Вторая цитата — из казанского доктора А. И. Ильинского[110]. В мае 1849 года в Казани (через два года после отъезда оттуда Толстого) наказывали шпицрутенами двух разбойников, Быкова и его сообщника Чайкина. Сейчас не очень понятно, каков полный список того, что было на их совести, но воспоминания Ильинского о самой процедуре сохранились. Они были напечатаны в 1894 году в журнале «Русская старина»:
«Поблизости выстроенного батальона лежали громадные кучи заготовленных для наказания шпицрутенов. Как ни жестоки и ужасны были преступления Быкова и Чайкина, но как люди они всё-таки заслуживали если не сожаления, со стороны Корейши, то, по крайней мере, неусугубления присуждённого неумолимым законом наказания.
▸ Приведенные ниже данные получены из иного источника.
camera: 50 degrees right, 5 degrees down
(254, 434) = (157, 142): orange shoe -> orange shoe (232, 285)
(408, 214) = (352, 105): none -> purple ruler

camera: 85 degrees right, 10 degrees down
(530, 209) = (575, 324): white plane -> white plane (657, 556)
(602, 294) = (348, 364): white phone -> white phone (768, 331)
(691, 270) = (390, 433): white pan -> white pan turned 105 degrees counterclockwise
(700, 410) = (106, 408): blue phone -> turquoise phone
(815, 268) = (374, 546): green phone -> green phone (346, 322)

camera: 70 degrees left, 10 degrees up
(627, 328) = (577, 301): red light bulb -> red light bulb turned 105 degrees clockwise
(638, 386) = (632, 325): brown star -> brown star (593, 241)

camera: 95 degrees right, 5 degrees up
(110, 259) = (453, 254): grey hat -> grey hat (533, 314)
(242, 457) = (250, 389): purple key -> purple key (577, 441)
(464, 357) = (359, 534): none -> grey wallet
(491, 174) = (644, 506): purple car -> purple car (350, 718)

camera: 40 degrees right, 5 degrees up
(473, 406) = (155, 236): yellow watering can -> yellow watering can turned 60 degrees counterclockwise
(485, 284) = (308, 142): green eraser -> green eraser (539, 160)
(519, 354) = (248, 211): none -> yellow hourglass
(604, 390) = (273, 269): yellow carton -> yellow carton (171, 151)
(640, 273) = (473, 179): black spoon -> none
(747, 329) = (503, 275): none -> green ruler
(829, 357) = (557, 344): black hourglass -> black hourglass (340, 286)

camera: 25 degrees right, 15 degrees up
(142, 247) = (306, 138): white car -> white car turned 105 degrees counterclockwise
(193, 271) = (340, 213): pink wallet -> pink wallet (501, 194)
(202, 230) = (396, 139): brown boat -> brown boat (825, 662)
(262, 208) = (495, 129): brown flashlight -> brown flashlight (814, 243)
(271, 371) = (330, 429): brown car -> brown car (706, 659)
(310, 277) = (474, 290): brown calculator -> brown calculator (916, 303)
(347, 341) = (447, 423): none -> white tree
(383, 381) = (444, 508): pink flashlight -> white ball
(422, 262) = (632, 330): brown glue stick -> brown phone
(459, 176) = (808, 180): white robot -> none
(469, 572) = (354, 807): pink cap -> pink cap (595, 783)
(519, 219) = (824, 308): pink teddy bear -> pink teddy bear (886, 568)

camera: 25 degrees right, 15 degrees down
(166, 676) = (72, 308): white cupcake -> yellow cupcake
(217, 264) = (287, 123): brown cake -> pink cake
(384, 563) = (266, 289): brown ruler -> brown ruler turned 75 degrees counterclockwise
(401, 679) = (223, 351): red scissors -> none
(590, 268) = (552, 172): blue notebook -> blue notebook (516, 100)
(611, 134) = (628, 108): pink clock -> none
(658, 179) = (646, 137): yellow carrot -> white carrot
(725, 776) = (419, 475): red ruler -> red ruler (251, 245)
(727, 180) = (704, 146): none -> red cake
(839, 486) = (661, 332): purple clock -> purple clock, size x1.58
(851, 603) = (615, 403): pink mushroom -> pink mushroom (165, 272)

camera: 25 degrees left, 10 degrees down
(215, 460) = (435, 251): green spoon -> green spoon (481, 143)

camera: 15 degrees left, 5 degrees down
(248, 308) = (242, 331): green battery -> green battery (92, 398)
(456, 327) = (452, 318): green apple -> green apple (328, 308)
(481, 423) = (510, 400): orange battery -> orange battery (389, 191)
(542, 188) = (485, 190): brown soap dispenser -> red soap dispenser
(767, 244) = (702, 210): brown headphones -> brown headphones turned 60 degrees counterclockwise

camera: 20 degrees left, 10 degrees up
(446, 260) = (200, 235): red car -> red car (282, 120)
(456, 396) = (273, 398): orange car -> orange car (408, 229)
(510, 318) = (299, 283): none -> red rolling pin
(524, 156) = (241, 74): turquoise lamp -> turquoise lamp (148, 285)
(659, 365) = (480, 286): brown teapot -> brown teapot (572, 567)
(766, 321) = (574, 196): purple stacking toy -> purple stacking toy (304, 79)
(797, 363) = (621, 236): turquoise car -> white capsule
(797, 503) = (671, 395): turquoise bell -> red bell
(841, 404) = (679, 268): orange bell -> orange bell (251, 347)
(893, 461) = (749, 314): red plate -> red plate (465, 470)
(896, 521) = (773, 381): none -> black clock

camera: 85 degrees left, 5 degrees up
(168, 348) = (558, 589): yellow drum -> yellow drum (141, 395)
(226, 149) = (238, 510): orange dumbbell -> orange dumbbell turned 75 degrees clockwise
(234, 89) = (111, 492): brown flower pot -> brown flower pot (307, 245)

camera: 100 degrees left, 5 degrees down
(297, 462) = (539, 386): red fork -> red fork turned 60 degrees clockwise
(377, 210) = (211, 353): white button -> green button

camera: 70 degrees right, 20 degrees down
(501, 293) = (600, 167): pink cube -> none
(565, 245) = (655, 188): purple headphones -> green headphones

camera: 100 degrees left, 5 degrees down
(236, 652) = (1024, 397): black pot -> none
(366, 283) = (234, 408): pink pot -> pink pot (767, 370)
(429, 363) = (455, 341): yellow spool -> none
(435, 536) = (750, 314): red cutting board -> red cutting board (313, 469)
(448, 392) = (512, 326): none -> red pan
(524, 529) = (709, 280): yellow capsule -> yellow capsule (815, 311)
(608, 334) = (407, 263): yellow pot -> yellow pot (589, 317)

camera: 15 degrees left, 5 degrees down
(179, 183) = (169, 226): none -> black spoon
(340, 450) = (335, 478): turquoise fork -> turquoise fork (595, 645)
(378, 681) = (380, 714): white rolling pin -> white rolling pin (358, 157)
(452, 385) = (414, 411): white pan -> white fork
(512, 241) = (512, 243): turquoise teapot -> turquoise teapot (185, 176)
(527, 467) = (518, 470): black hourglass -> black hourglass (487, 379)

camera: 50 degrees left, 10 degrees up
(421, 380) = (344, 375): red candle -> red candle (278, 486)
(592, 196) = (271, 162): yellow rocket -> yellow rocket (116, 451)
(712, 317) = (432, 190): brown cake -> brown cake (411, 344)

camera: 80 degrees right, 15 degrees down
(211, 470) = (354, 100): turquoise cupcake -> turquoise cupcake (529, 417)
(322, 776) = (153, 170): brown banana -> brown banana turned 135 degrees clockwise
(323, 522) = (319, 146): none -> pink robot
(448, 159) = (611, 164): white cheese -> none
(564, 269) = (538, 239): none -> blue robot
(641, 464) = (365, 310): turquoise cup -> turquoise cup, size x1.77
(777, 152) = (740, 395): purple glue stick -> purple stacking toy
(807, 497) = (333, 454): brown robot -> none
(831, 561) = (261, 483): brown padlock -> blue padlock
Однако Корейша превзошёл строгость закона: шпицрутенов, по закону, должно входить три в дуло ружья, но были заготовлены более толстые шпицрутены, из коих, как тогда говорили, в дуло ружья не помещалось даже и двух!» Понятно, что одно дело — прут в вершок толщиной, а другое — три прута, что вставляются в ружейное дуло (диаметром в 7,1 линии, то есть — 18 мм).
Разбойники, кстати, умерли в тот же день. При этом тела их были перевезены в анатомический театр при университете, где из них сделали скелеты, «по которым, — заключает Ильинский, — и по сие время изучают анатомию»[111].
Сейчас, кажется, в Казани собираются восстановить внешность этих разбойников по сохранившимся скелетам.
То, о чём пишет Ильинский, — скорее розги, а не шпицрутены. Розга же (рутен, нем. Rute) была тонкой веткой или «лозовым прутом — в аршин с четвертью, без листьев и мелких веток». Эти прутья должны были быть гибкими, не засушенными, а «слегка подвялыми»[112]. Для этого их специально замачивали, а после каждых десяти ударов меняли.
Вот знаменитое суждение Достоевского на эту тему из «Мёртвого дома»: «Но, однако же, с пятисот, даже с четырёхсот розог можно засечь человека до смерти; а свыше пятисот почти наверно. Тысячи розог не вынесет разом даже человек самого сильнейшего сложения. Между тем пятьсот палок можно перенести безо всякой опасности для жизни. Тысячу палок может вынести, без опасения за жизнь, даже и не сильного сложения человек. Даже с двух тысяч палок нельзя забить человека средней силы и здорового сложения. Арестанты все говорили, что розги хуже палок. „Розги садче, — говорили они, — муки больше“. Конечно, розги мучительнее палок. Они сильнее раздражают, сильнее действуют на нервы, возбуждают их свыше меры, потрясают свыше возможности»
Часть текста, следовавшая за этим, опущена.